В большинстве своем читать классику тяжело из-за ее не всегда уместного объема, витиеватых речевых оборотов и своеобразной формы. Это лес, причины шествия сквозь который не всегда очевидны. Но и здесь имеются свои исключения. «Звук и ярость», роман лауреата Нобелевской премии по литературе Уильяма Фолкнера, в их числе.
Стоит сразу сказать, что у этой истории крайне непростая для восприятия форма: повествование поделено на четыре части, каждая из которых охватывает лишь один из четырех различных дней. Вдобавок к этому, в каждый из них рассказ ведется от лица нового героя. И часть этих героев поистине нетривиальна.
«Звук и ярость», также известный в России как «Шум и ярость», повествует о нелегкой судьбе рода Компсонов, произрастающего из вязкой шотландской земли, обильно удобренной нескончаемыми потоками виски и неконтролируемой спесью.
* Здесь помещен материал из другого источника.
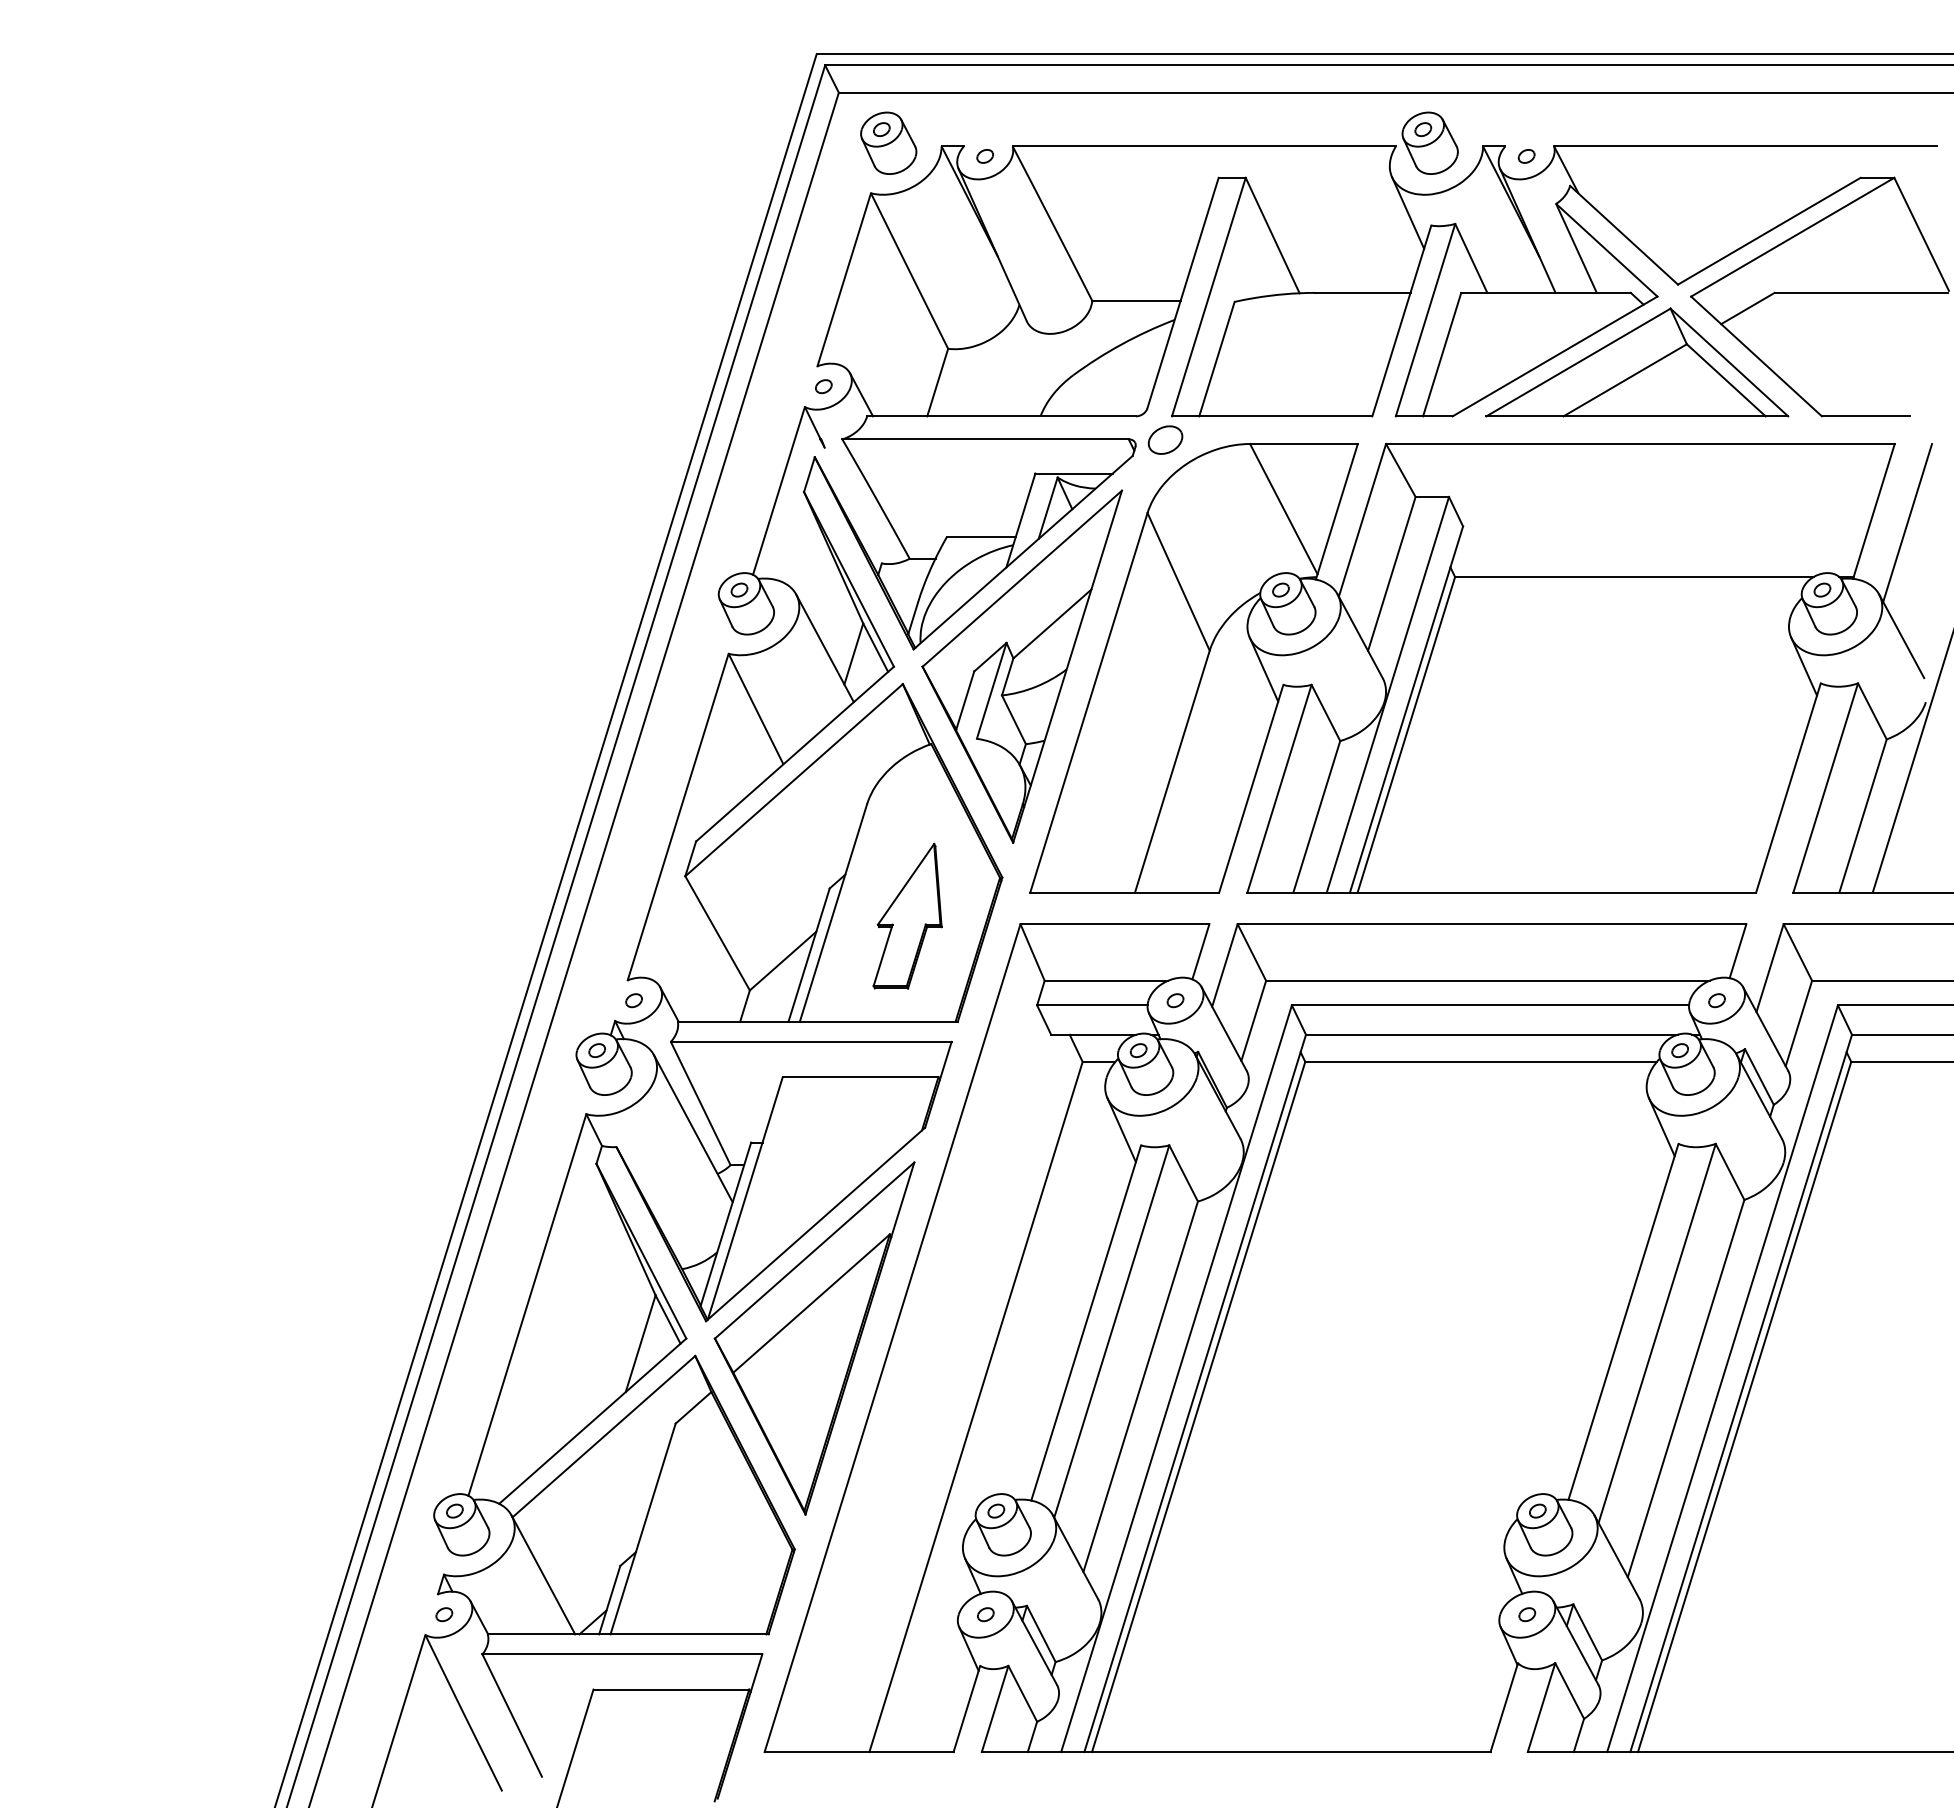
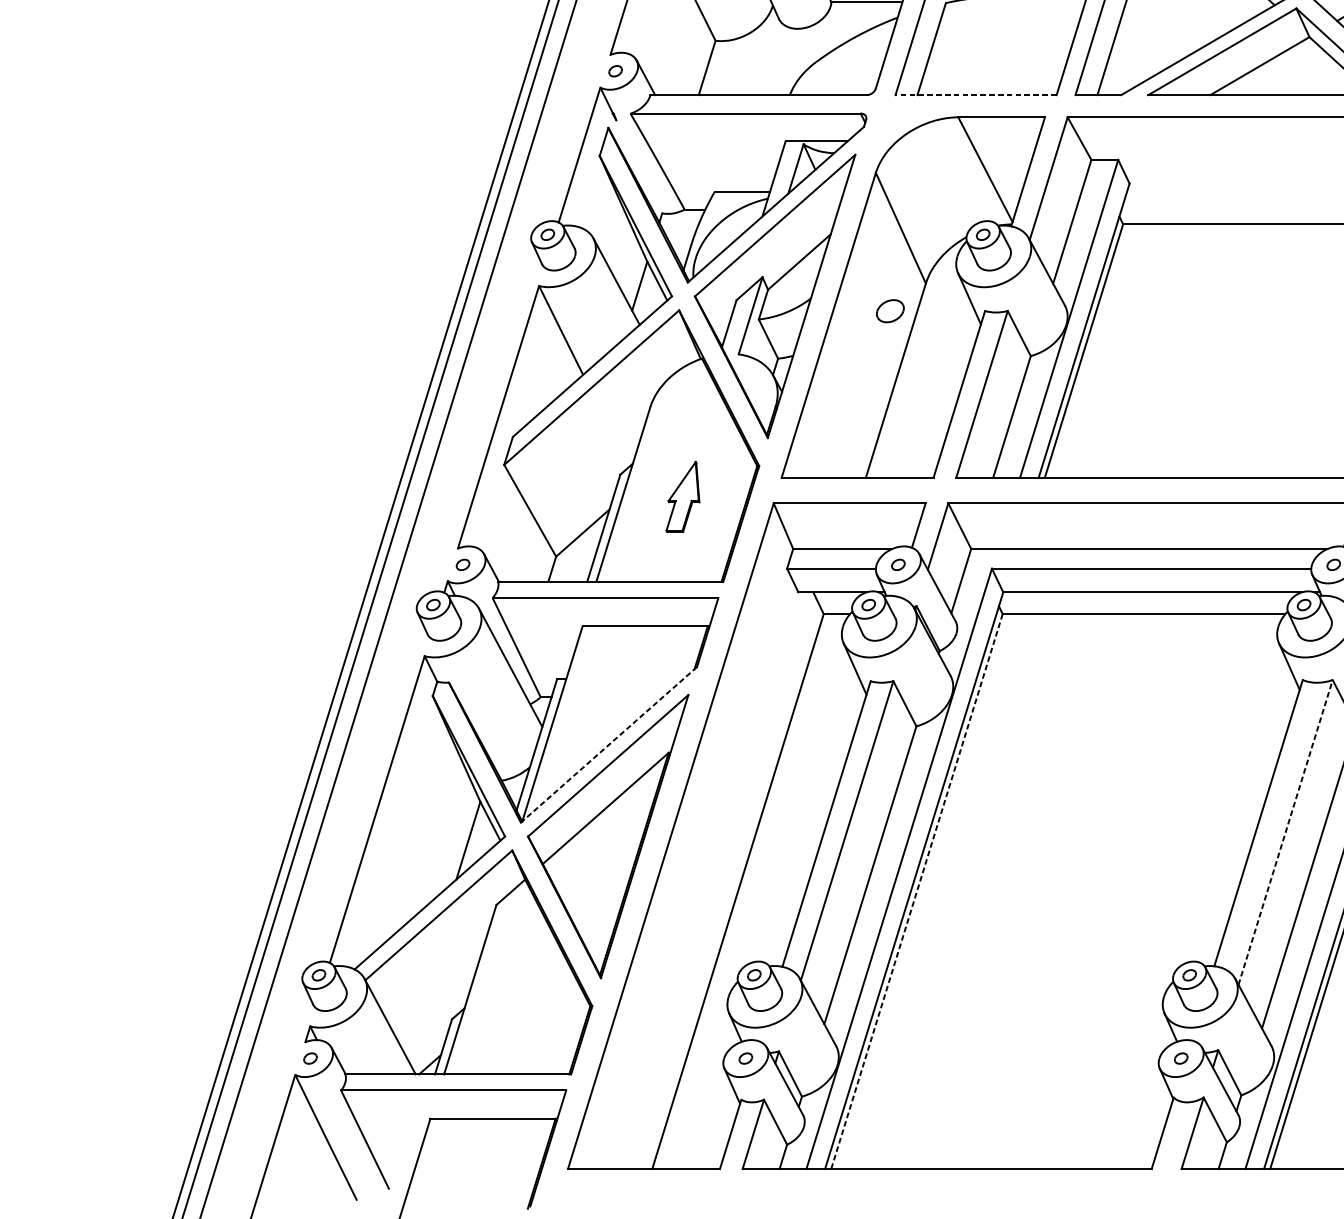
line: (1271, 416) -> (975, 95), solid -> dashed
part: (1165, 439) -> (890, 310), moved
part: (907, 915) -> (682, 496), size x0.6
line: (815, 1224) -> (608, 744), solid -> dashed
line: (1657, 1333) -> (1285, 832), solid -> dashed
line: (1198, 1407) -> (916, 892), solid -> dashed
Правда, действие романа разворачивается не среди поросших густым мхом камней, а на юге Соединенных Штатов, в прославившемся любовью к рабству Миссисипи. В середине 18-го века Квентин Маклахан, лишившийся родины отец сего буйного рода, бежал из Шотландии в Америку с одним лишь «клеймором и тартановым пледом, который носил днем и которым укрывался ночью». А виной сему было его неуемное и меж тем несбыточное желание наподдать английскому королю.
Вопреки столь непритязательному началу, располагающему разве что к беспробудному пьянству, в целом дела у Компсонов сложились неплохо. К концу девятнадцатого века они владели лакомым кусочком земли, на которой им прислуживали несколько строптивых негров, и неизвестной величины накоплениями, позволявшими вести пусть и не самую вольготную, но все же довольно беззаботную жизнь. Вот только с приходом двадцатого столетия, Компсоны все-таки сорвались в пропасть, о дно которой как раз к концу Второй мировой благополучно и расшибся их последний представитель.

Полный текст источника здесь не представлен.